Within these regions, we nested 180 study plots located in contrasting
local land-use types, i.e. forests, grasslands, arable land or settlement
(local climate gradient 4.5–10 °C). This approach achieved low
correlations between climate and land use (proportional cover) at the
regional and landscape scale with |r≤0.33| and |r≤0.29|, respectively.
Furthermore, using correlation heatmaps for local plot selection reduced
potentially confounding relationships between landscape composition and
configuration for plots located in forests, arable land and settlements.
4. The suggested design expands upon previous research in covering a
significant range of environmental gradients and including a diversity of
dominant land-use types at different scales within different climatic
contexts. It allows independent assessment of the relative contribution of
multi-scale climate and land use on biodiversity and ecosystem services.
Understanding potential interdependencies among global change drivers is
essential to develop effective restoration and mitigation strategies
against biodiversity decline, especially in expectation of future climatic
changes. Importantly, this study also provides a baseline for long-term
ecological monitoring programs.
The data sets contains climate and land-use variables resulting from the
selection of 179 study plots within 60 study regions in Bavaria, Germany.
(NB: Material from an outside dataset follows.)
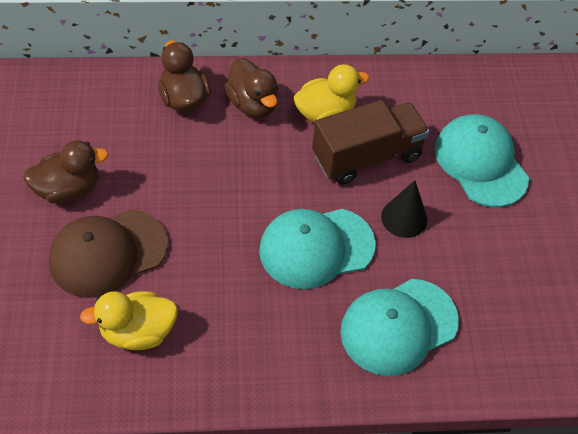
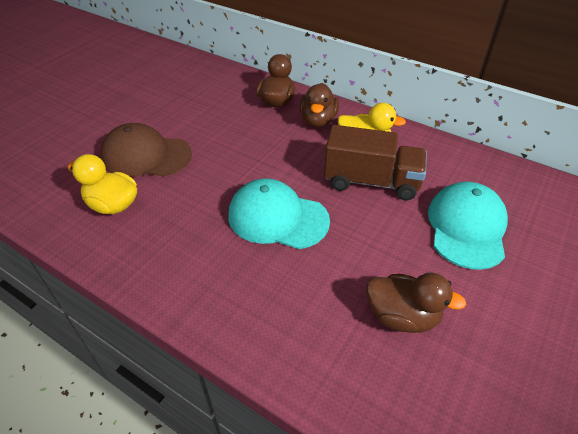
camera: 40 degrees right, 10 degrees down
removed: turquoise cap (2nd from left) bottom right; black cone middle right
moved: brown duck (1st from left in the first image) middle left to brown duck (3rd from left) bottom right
The nested, large-scale design aimed to minimize correlations between land
use and climate across the regional and local scale, while also reducing
the correlation between the configuration (edge density) and composition
(% land use cover) of landscapes in 1-km scale around the study plots. We
also provide the R code used to calculate correlations and create graphs
on Zenodo.
The ReadMe file contains an explanation of all variables of the main
datasets used in the analyses and their measurement units.